Why another tree library?
Have you ever needed to traverse different types of tree structures - filesystems, databases, API hierarchies, JSON documents - but ended up writing similar-but-different code for each one?
Or struggled with existing libraries that are either too limited (filesystem-only) or too complex (full graph theory) when you just need solid tree traversal with good performance?
What about when you need finer control - stopping at specific depths, filtering during traversal, caching results, or processing huge trees efficiently with async/await?
DazzleTreeLib solves these problems with a universal adapter system that works with ANY tree structure while providing powerful traversal controls.
Features
-
Universal Interface: One API for filesystem, database, API, or custom trees
-
Async Support: Built-in parallelism, with full async/await implementation, and batching (3.3x faster than sync)
-
Flexible Adapters: Easy integration with any tree-like data structure
-
Smart Traversal - Stop at any depth, filter during traversal, control breadth
-
Memory Efficient: Streaming iterators for handling large trees
-
Highly Extensible: Custom adapters, collectors, and traversal strategies
-
High-Performance Intelligent Caching: 4-5x speedup with completeness-aware caching
-
Error Resilient & Production Ready - Structured concurrency, proper error handling, streaming
What Makes DazzleTreeLib Different?
Quick Comparison
| Feature | DazzleTreeLib | anytree | treelib | NetworkX |
|---|---|---|---|---|
| Universal adapter system | ✅ | ❌ | ❌ | ❌ |
| One API for any tree source | ✅ | ❌ | ❌ | ❌ |
| Composable adapters | ✅ | ❌ | ❌ | ❌ |
| Async/sync feature parity | ✅ | ❌ | ❌ | ❌ |
| Built-in caching | ✅ | ❌ | ❌ | ❌ |
For more, see the detailed comparison in docs
✅ DazzleTreeLib is Perfect for:
- Multi-source tree traversal (files + database + API)

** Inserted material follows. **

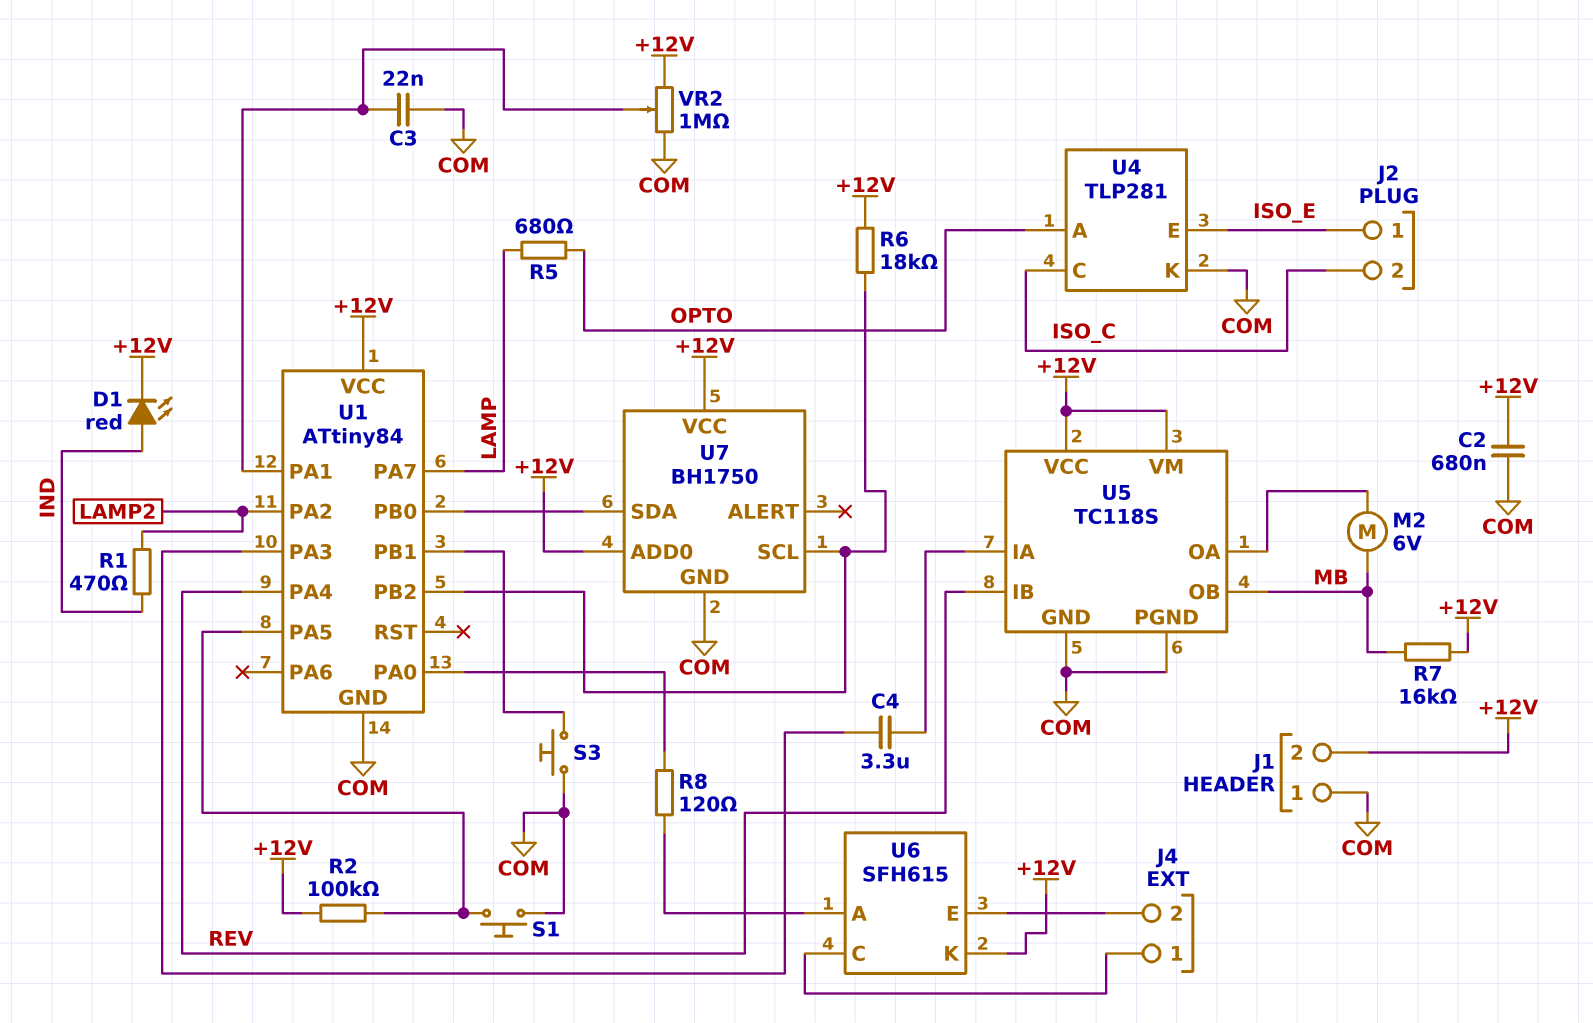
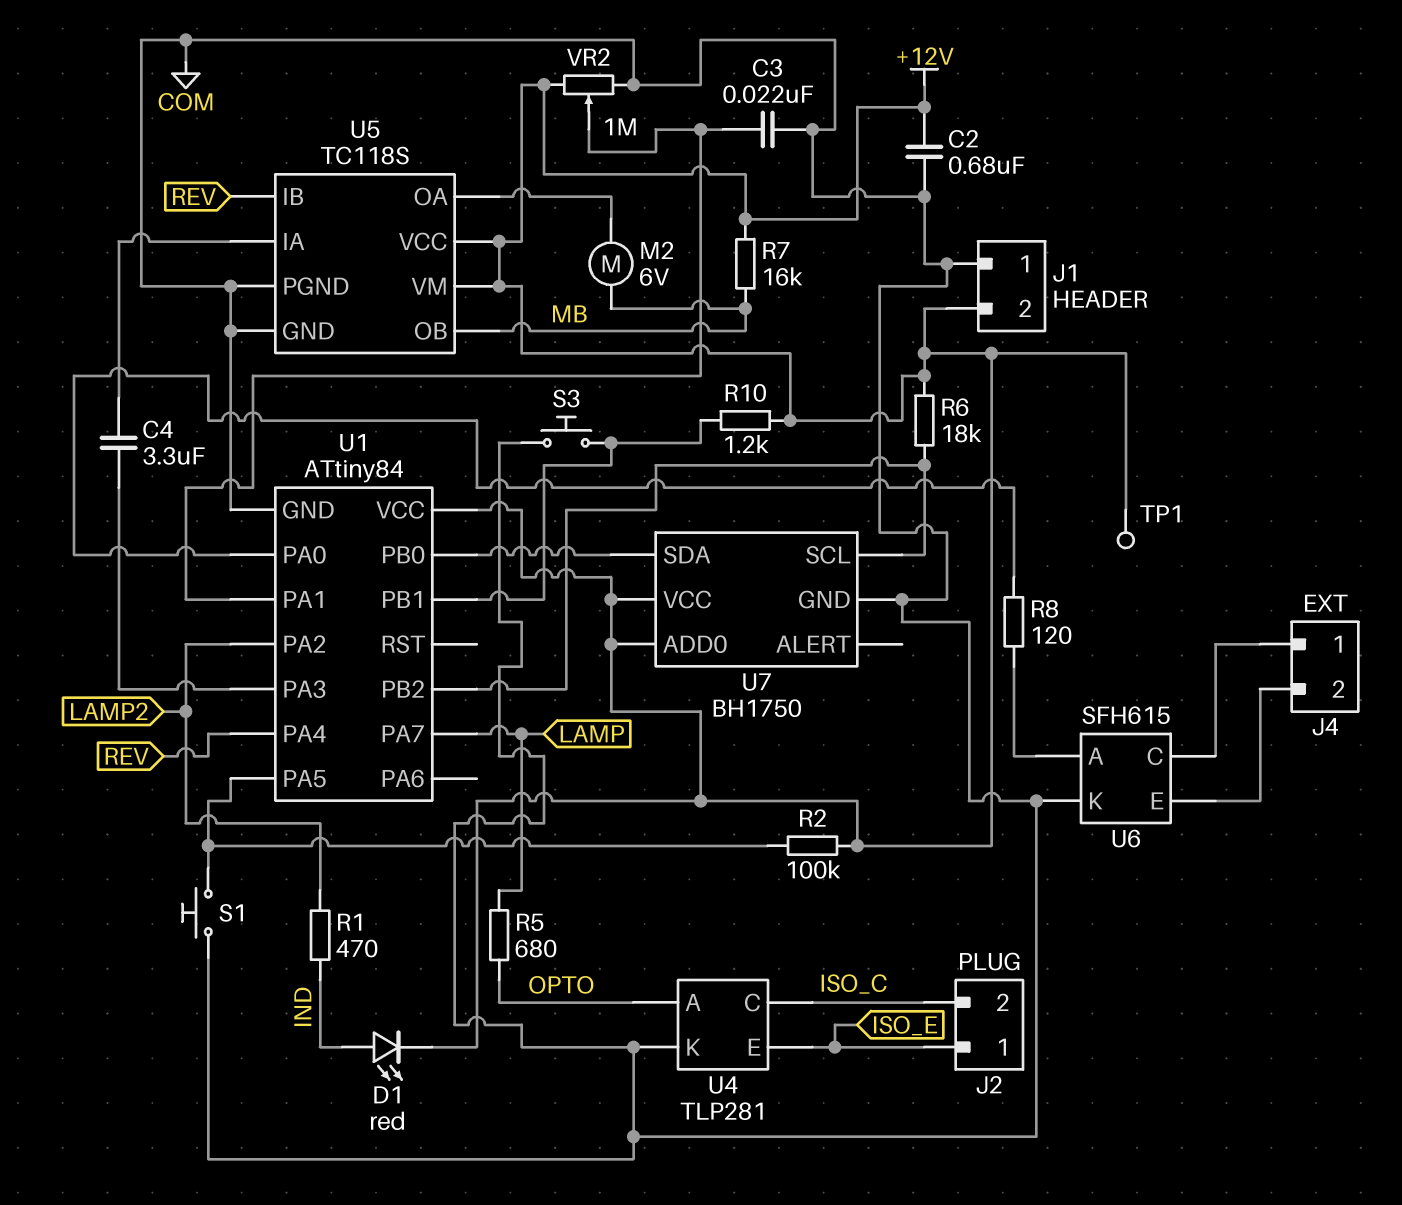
R10: none -> 1.2k (+12V, U1/PB1)
TP1: none -> test point (+12V)
U6 pin K: +12V -> COM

- Complex filtering and transformation logic
- Async/await workflows with parallel processing
- Large trees requiring streaming and caching
- Custom tree structures needing standard traversal
❌ Consider alternatives for:
- Simple filesystem-only tasks (use
os.scandir- 6-7x faster) - Pure graph algorithms (use NetworkX)
- In-memory-only trees (use anytree or treelib)
Performance
Benchmark Assessment (Sept. 2025)
| Comparison | Performance | Best Use Case |
|---|---|---|
| DazzleTree async vs sync | 3.3x faster | When using DazzleTreeLib |
| DazzleTree vs os.scandir | 6-7x slower | DazzleTree for flexibility, os.scandir for speed |
| Memory usage | ~15MB base + 14MB/1K nodes | Acceptable for most applications |
Quick Start
Installation
pip install dazzletreelib # Coming soon to PyPI
# For now, install from source:
git clone https://github.com/djdarcy/DazzleTreeLib.git
cd DazzleTreeLib
pip install -e .
Basic Usage - Synchronous
from dazzletreelib.sync import FileSystemNode, FileSystemAdapter, traverse_tree
# Simple filesystem traversal
root_node = FileSystemNode("/path/to/directory")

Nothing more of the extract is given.